Appeal from order of Court of Common Pleas of Westmoreland County, Oct. T., 1963, No. 147, in case of Commonwealth ex rel. Emery F. Ciampini v. James F. Maroney, Superintendent.
Emery F. Ciampini, appellant, in propria persona.
Edward B. Doran, Assistant District Attorney, and Richard E. McCormick, District Attorney, for appellee.
Bell, C. J., Musmanno, Jones, Cohen, Eagen, O'Brien and Roberts, JJ. Opinion by Mr. Justice Eagen.

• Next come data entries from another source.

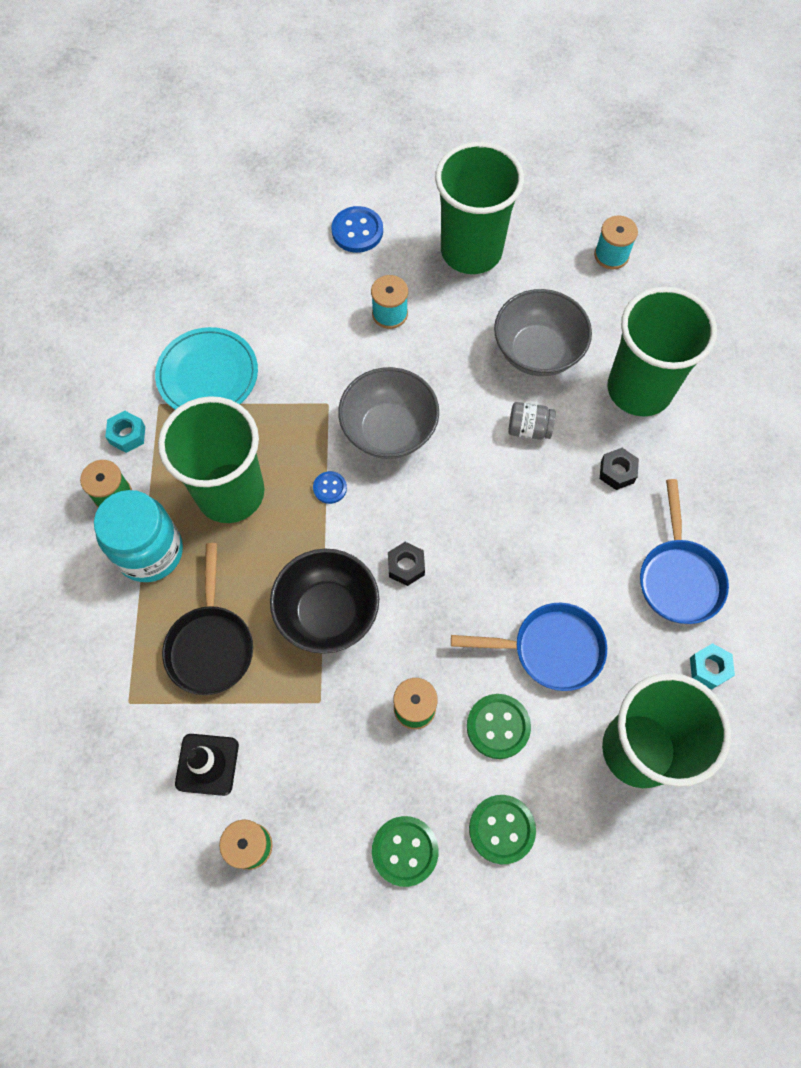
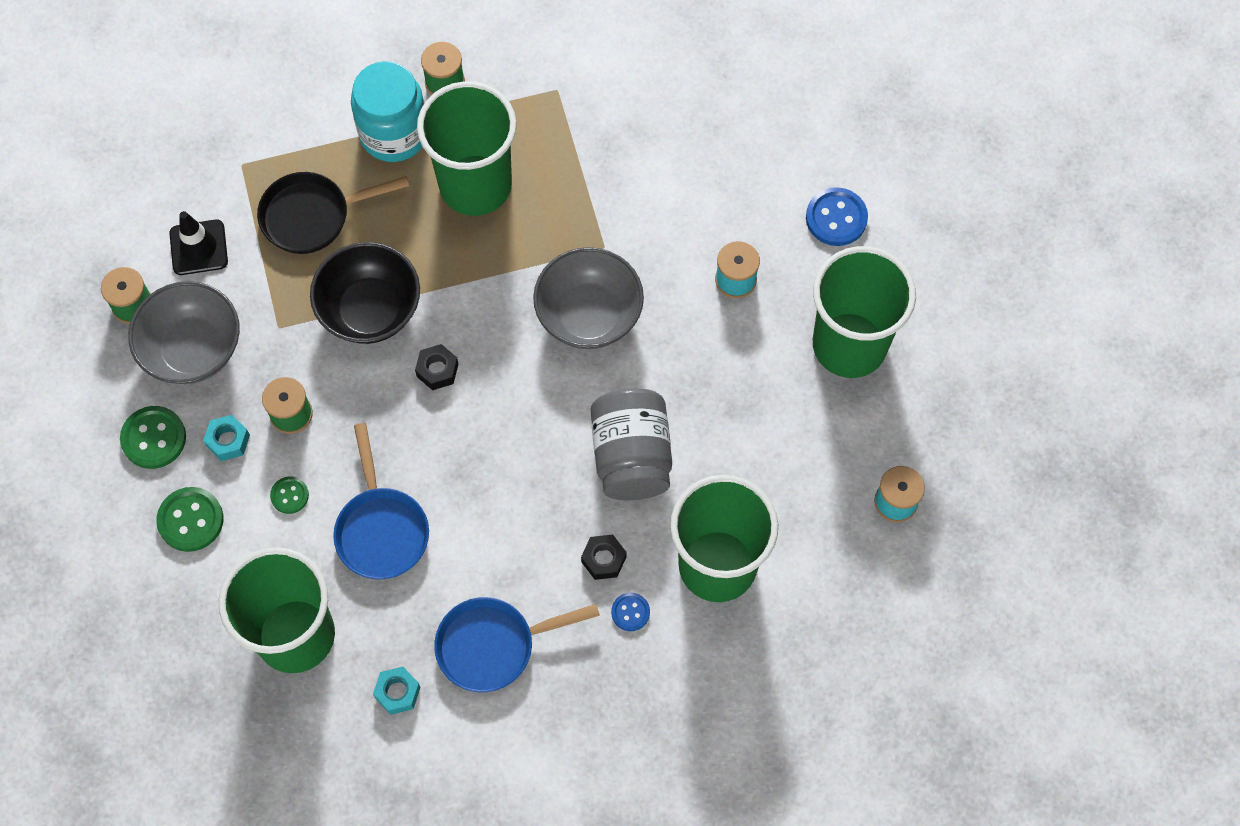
camera: 75 degrees right, 0 degrees up
(127, 435) = (514, 73): turquoise nut -> turquoise nut (228, 441)
(207, 375) = (604, 124): turquoise plate -> none
(330, 488) = (506, 276): blue button -> blue button (630, 612)
(498, 726) = (289, 495): green button -> green button, size x0.58
(529, 429) = (631, 456): grey jar -> grey jar, size x1.97
(537, 352) = (734, 445): grey bowl -> grey bowl (193, 349)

The appellant, Emery Floyd Ciampini, on February 16, 1959, was convicted by a jury of murder in the first degree with sentence fixed at life imprisonment.*fn1 He was represented by court appointed counsel. A motion for a new trial was filed wherein his counsel solely urged that, under the facts established at trial, "the verdict . . . should not have been higher than second degree." On August 24, 1959, the court ordered a new trial.
On November 16, 1959, the appellant appeared in court with his counsel and pled guilty generally to the indictment. It was agreed that the adjudication could be made on the testimony offered at the trial before the jury. He was found guilty by the court of second degree murder and sentenced to the Western State Penitentiary for an indeterminate term of from 10 to 20 years. No appeal from the judgment of sentence was entered.

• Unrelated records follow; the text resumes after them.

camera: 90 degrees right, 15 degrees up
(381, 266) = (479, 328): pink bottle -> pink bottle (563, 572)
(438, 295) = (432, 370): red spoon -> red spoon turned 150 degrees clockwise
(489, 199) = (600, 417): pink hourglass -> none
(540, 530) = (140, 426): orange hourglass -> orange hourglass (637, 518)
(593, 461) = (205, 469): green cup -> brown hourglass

On October 17, 1963, the appellant filed an action in habeas corpus which the lower court dismissed without hearing. This appeal from that order followed.
The only reason assigned for the issuance of the writ is that the appellant was not afforded the assistance of counsel at the preliminary hearing before the committing magistrate and at the time of the coroner's inquest, in violation of constitutional due process.
An examination of the record does not disclose the nature of the appellant's plea before the committing magistrate. From the docket entries of that officer, it appears that after hearing the testimony of the prosecuting police officer, it was concluded that a prima facie case had been made out and the accused was immediately held for court action. The record does not disclose that a coroner's inquest was held. An examination of the trial record discloses that nothing that occurred at the hearing before the committing magistrate, or at the coroner's inquest, if such were in fact held, was referred to or offered in evidence at trial or entered into the consideration of the case in any manner.
Under the circumstances, Commonwealth ex rel. Maisenhelder v. Rundle, 414 Pa. 11, 198 A.2d 565 (1964), and Commonwealth ex rel. Herge v. Rundle, 415 Pa. ...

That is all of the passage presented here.